Though Schwartz presents physical desire as a metaphor, he doesn't give the reader a simple, dull, unthinking bear, deliberate and unflinching in its blunt desires. Instead the bear, despite its inherent physicality, desires an "intimate sweetness." The connotations of both "intimate" and "sweetness" suggest a gentle yearning for something delicate. The bear, incapable of gentle motions by its very nature, is frustrated because of its inability to express itself in the way it wants to. Frustrated in its desire, the creature also laments the delicate nature of the "tight-rope" it must walk.

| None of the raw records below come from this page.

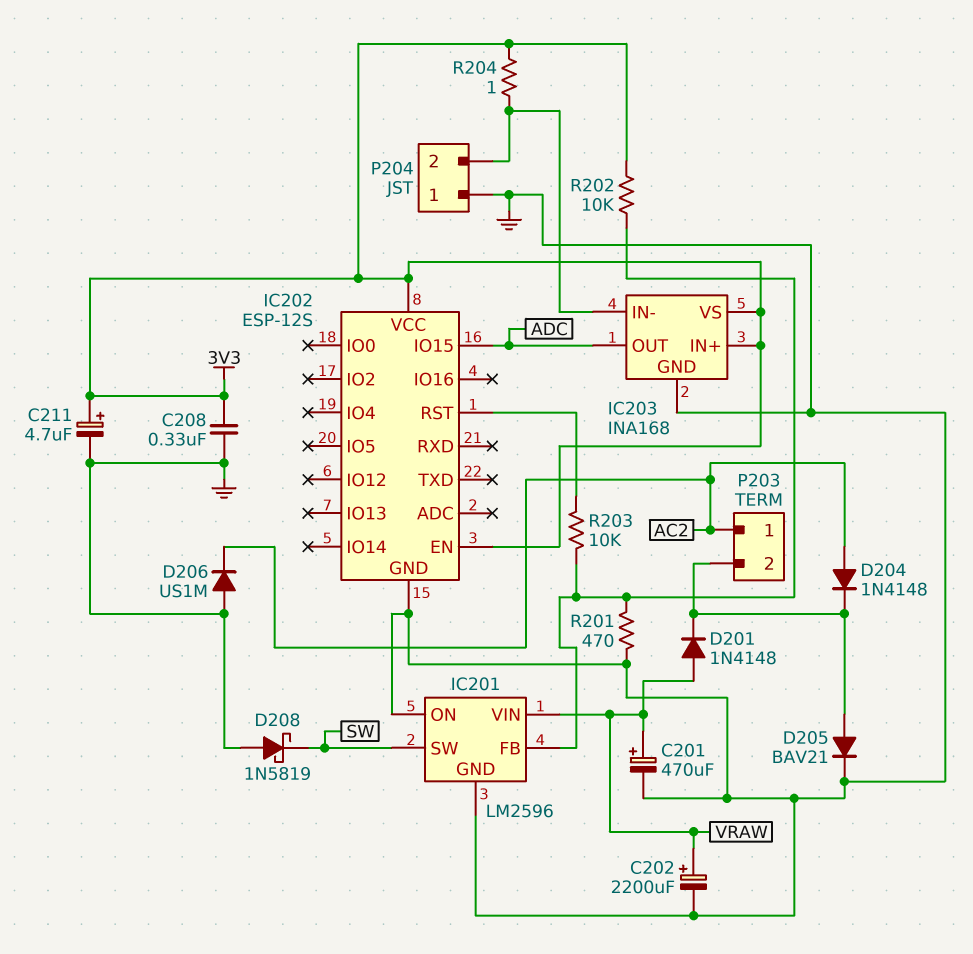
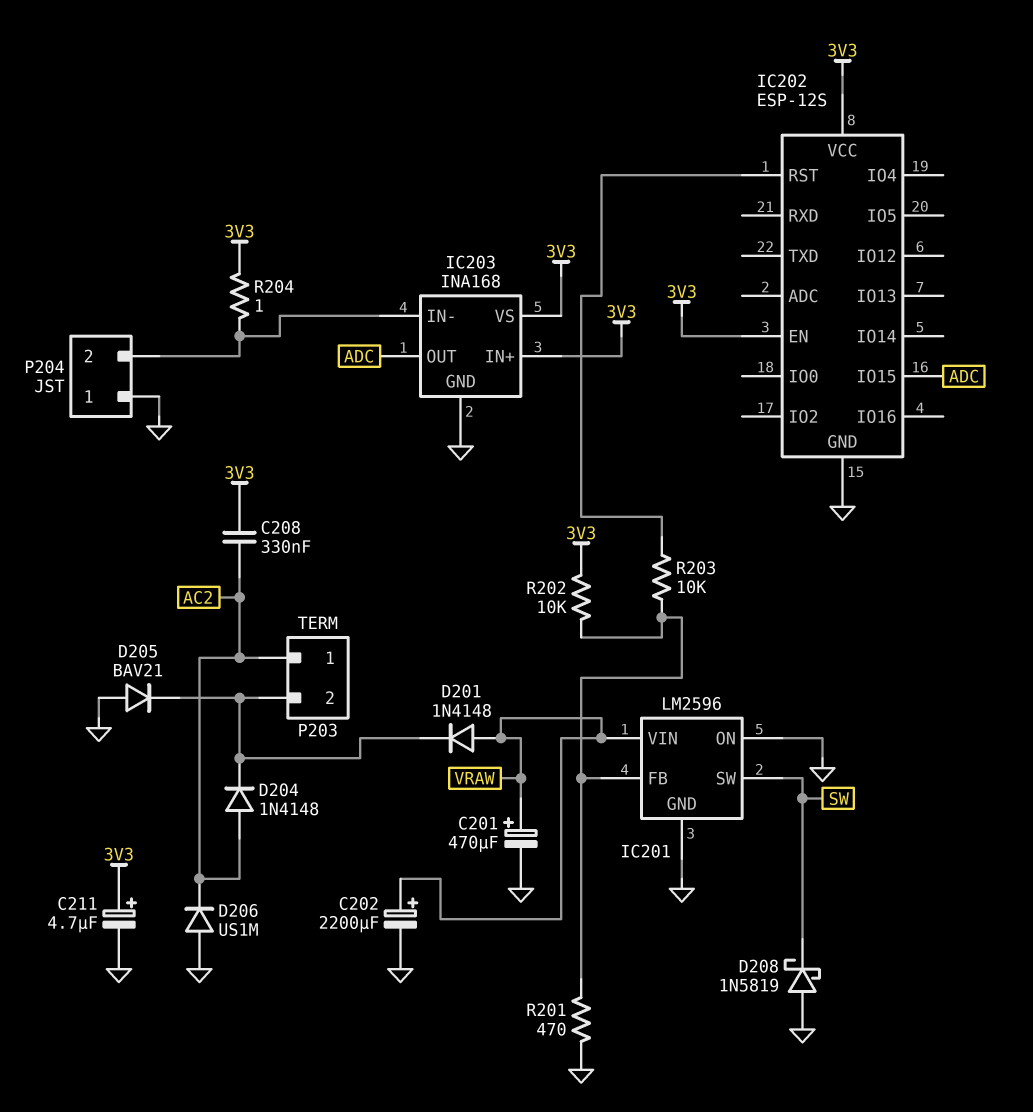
C208: 330nF (3V3, GND) -> 330nF (3V3, AC2)
D205: diode BAV21 (A P203/2, K GND) -> diode BAV21 (A GND, K P203/2)

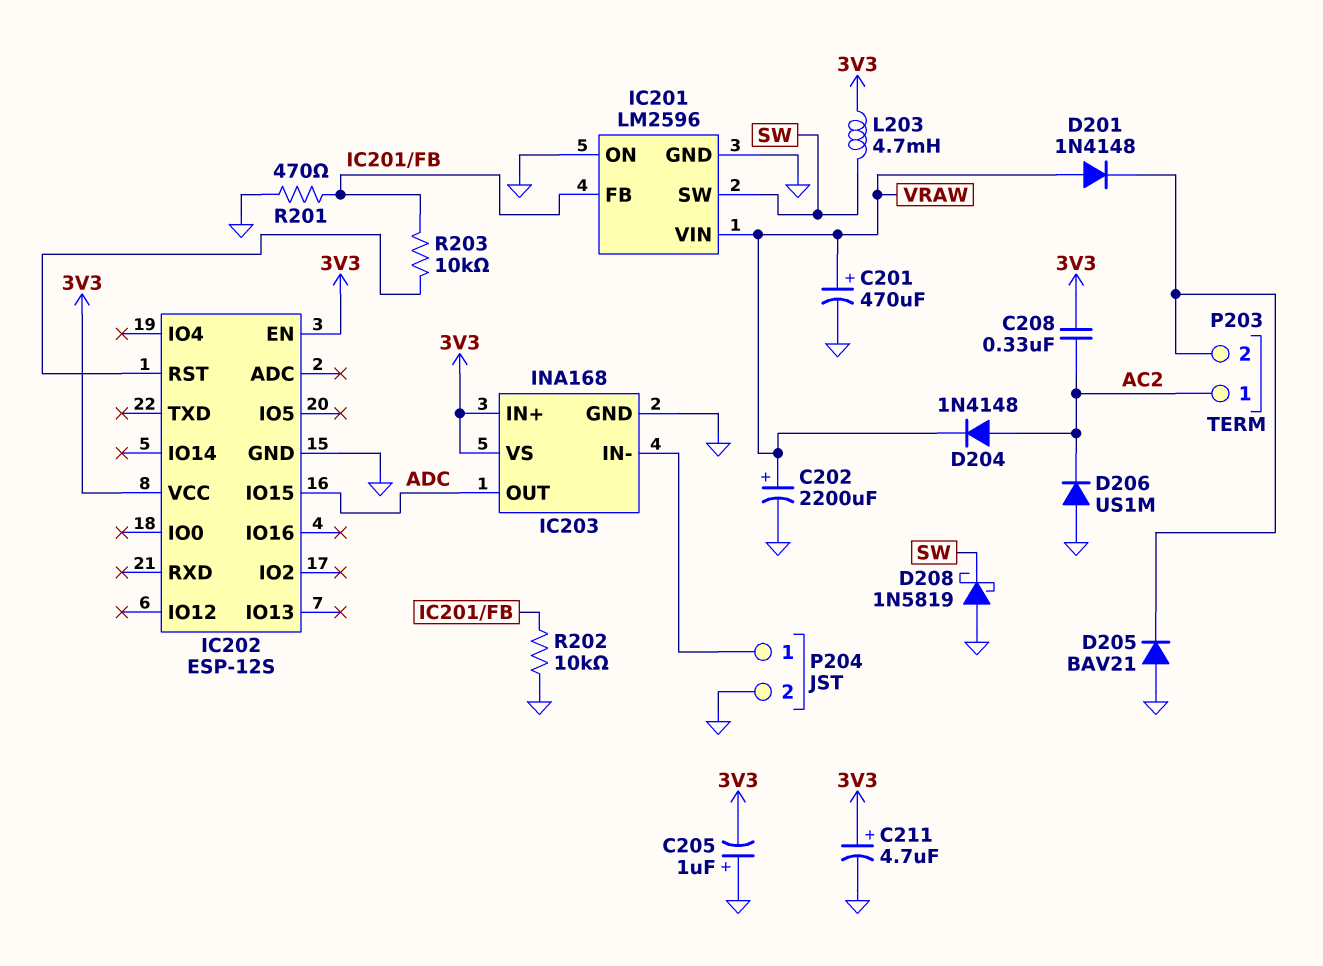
C205: none -> 1uF (plus GND, minus 3V3)
D204: diode 1N4148 (A AC2, K P203/2) -> diode 1N4148 (A AC2, K VRAW)
L203: none -> 4.7mH (3V3, SW)
P204 pin 1: GND -> IC203/IN-
P204 pin 2: IC203/IN- -> GND
R202: 10k (3V3, IC201/FB) -> 10k (GND, IC201/FB)
R204: 1 (3V3, IC203/IN-) -> none

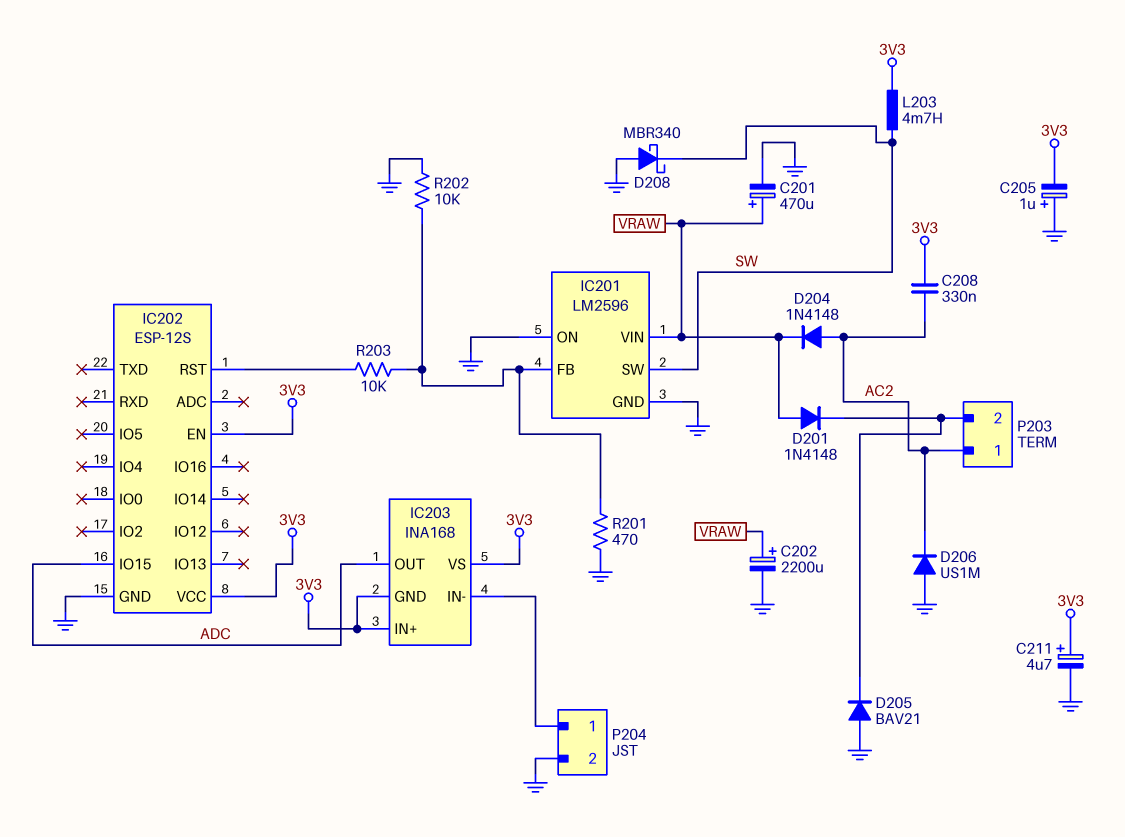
D208: schottky 1N5819 (A GND, K SW) -> schottky MBR340 (A GND, K SW)
IC203 pin GND: GND -> 3V3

This extends the metaphor to show that the creature is a circus performer, always precariously balancing on the edge of the abyss, always trying to satisfy its desire while maintaining itself against the threat of oblivion.

In the third stanza, the narrator shows that this physical desire "Has followed [him] since the black womb held," and states the bear is "Dragging me with him in his mouthing care, / Amid the hundred million of his kind." In doing so, he shows that the frustrated desire is not unique, but is something experienced by everyone.